Nonperturbative excitations in overoccupied gluon plasmas

TL;DR

This paper investigates the nonperturbative excitations in overoccupied gluon plasmas using lattice simulations, revealing perturbative behavior in 3+1 dimensions and nonperturbative effects in 2+1 dimensions relevant to heavy-ion collision phenomenology.

Contribution

It provides the first detailed spectral function analysis of overoccupied gauge theories far from equilibrium in different dimensions, highlighting nonperturbative effects.

Findings

Spectral functions in 3+1D show quasiparticles consistent with perturbative predictions.

In 2+1D, excitations are broad and nonperturbative, lacking soft quasiparticles.

Results suggest significant nonperturbative corrections in systems with large momentum anisotropy.

Abstract

Motivated by the early-time dynamics of the quark-gluon plasma in high-energy heavy-ion collisions, we extract gluonic spectral functions of overoccupied gauge theories far from equilibrium using classical-statistical lattice simulations and linear response theory.

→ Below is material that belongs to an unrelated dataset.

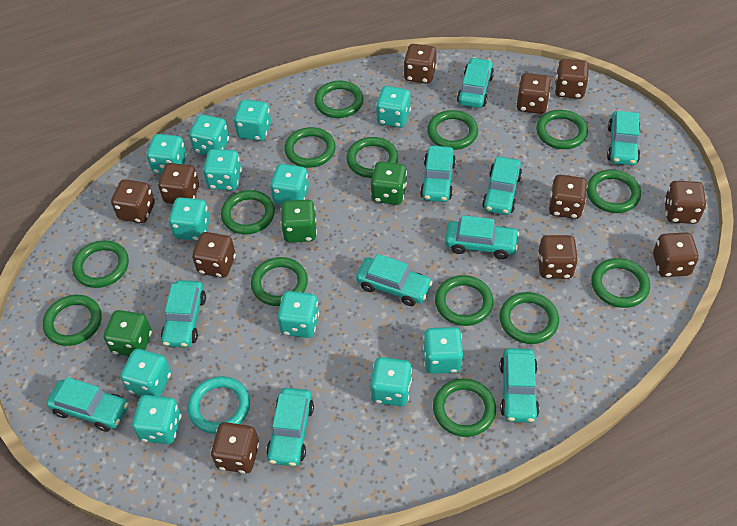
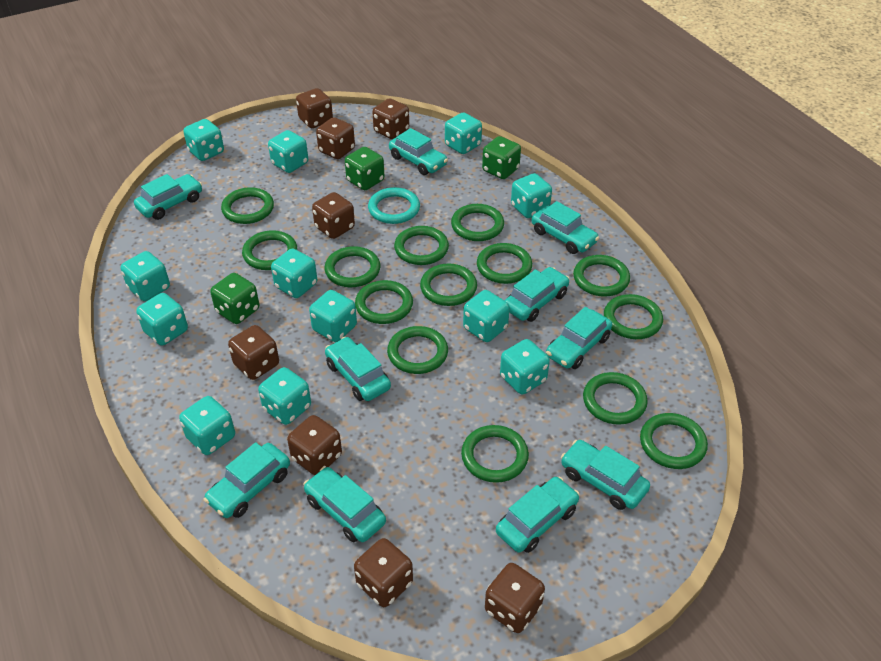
brown dice: 11 -> 8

In 3+1 dimensions we find that the spectral function exhibits quasiparticle excitations at all momenta that are mostly consistent with perturbative hard-thermal loop predictions, while partially showing nonperturbative deviations. In contrast, the structure of excitations in 2+1 dimensions is nontrivial and nonperturbative. These nonperturbative interactions lead to broad excitation peaks in the spectral function, demonstrating the absence of soft quasiparticles in these theories. This also suggests that there may be significant nonperturbative corrections present in systems with large momentum anisotropy, which are relevant to phenomenological applications in heavy-ion collisions.